By the end of his 26 year naval career, he had commanded two submarines.
“My last tour was in Washington DC as a program manager,” he said. “It was, without a doubt, from each standpoint of my ethics and morals, the most challenging.”
Boyce said that he spent that time “fighting” with Congress and the Navy. At the end of his final tour, Boyce had seven children, three of whom were in college, and he couldn’t afford to be in the Navy. He retired from the Navy and went to work in the nuclear power industry in the early 1990’s.
“Did I really want to work in the nuclear power industry? No. I was fully qualified, and it payed very well,” he said. “I made more money in the first year I worked for Exelon than I did for the previous three years or four years in the Navy.”
Boyce ran the nuclear power plant in Limerick, Pennsylvania for ten years. From that job, he was able to pay undergraduate tuition for each of his seven children.
Ten years later, Boyce would have had to move to Chicago to keep working at the company due to a merger.
While he was working at the power plant, Boyce’s wife passed away from cancer.
“She didn’t ask very much, but she said to me [that] she would like to see the boys that were still at home finish their education, their high school and all, in the area so that they were with family,” Boyce said. “So I told Exelon I would not move to Chicago.”
Boyce and Exelon parted ways, and decided he wanted to teach— something he wanted to do all his life but could not afford to do.

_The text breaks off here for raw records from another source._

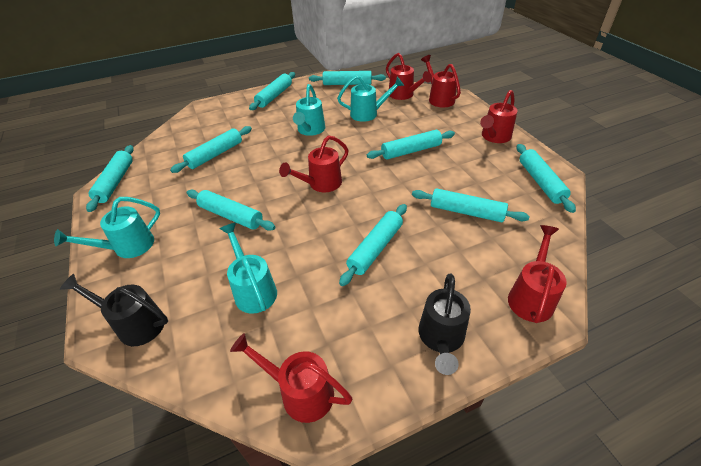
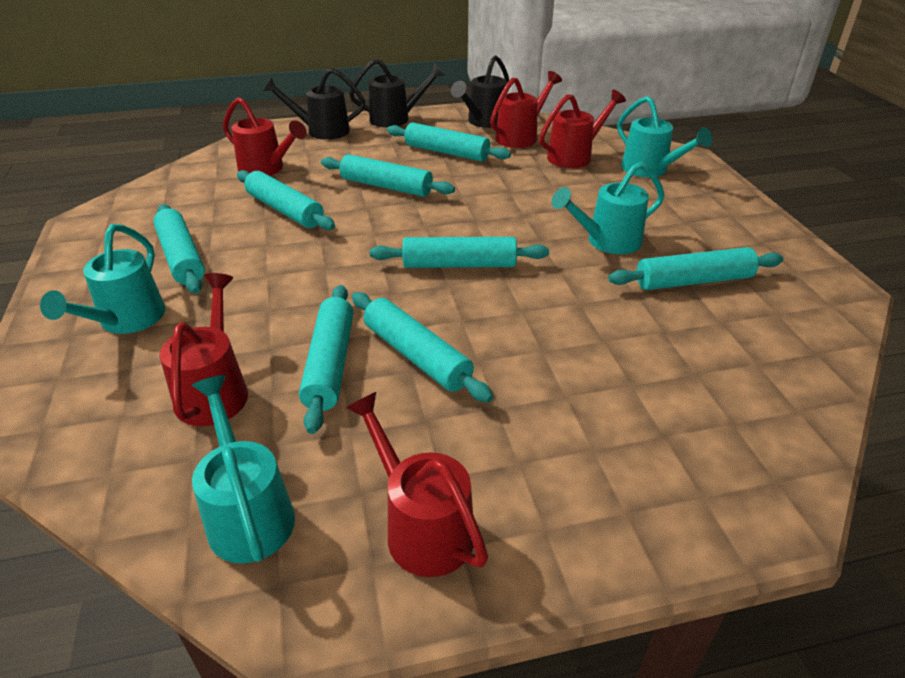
black watering can: 2 -> 3
red watering can: 6 -> 5
turquoise rolling pin: 9 -> 8

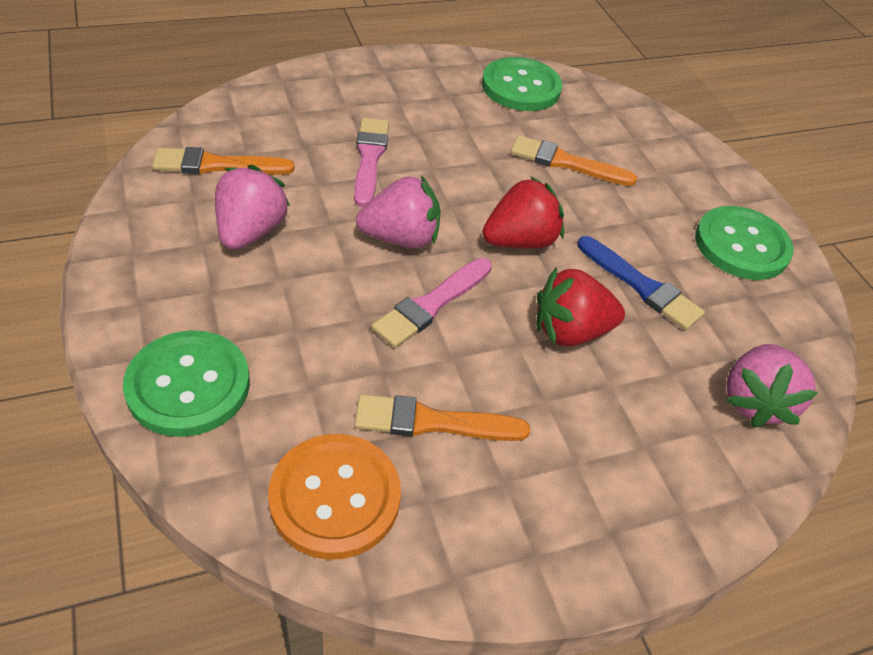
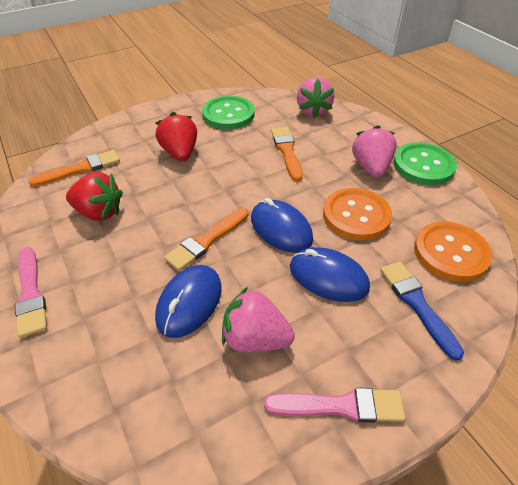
blue mouse: 0 -> 3
green button: 3 -> 2
orange button: 1 -> 2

One of his professors from freshman year at Penn advised him to not teach at universities, but instead to teach at a good secondary school. Boyce recalled the advice. “Teach the sciences and show the students that scientists and engineers are not geeks or weirdos. They can be really good people and, in fact, they have impact on the world,” he said.
In 2001, Boyce landed a long-term substitute position at Malvern for the fourth quarter of the 2000-2001 school year. He later became a full time teacher starting the following school year in the fall of 2001.
“They took a risk because I had never stood in a classroom like this, but I had taught in the power plant. I had to give lectures, a lot of them. I had given lectures internationally,” he said. “I give to Fr. Flynn, Jim Stewart, Tom Stewart, Steve Valyo a lot of credit for having the guts to hire me as a pig and a poke.”
Many students are familiar with Boyce’s varied idioms and expressions. Alex (’15) and Adam (’17) Yablonski have even created an unofficial dictionary for his terms. However, there is a specific purpose behind his idioms.
“I’ve dreamed up a lot of this— not dreamed up by throwing words that are in some cases irrelevant, but they emphasize something without ugly terms,” he said. “And, I’ve used them all my time.”
After 15 ¼ years of teaching, he will move on from Malvern. He hopes to continue teaching next year, potentially at a community college.
“It’s time for me to pack up my sack and head to a different pasture,” he said.
Boyce had one final message to Malvern.
“Malvern is a gift to the students,” he said. “The students need to realize the benefits of the school, and the teachers who are given the opportunity to teach here need to recognize the responsibility they have for providing to the students more than topical matter. They have an obligation to provide a role model— an ethical and moral role example to the students.”
Scott Bennett • May 26, 2016 at 11:20 pm
Captain Boyce. Thank you for your service to your country, your neighbors, your family…and to the boys of Malvern. You will be missed and always remembered by Justice and me. All the best!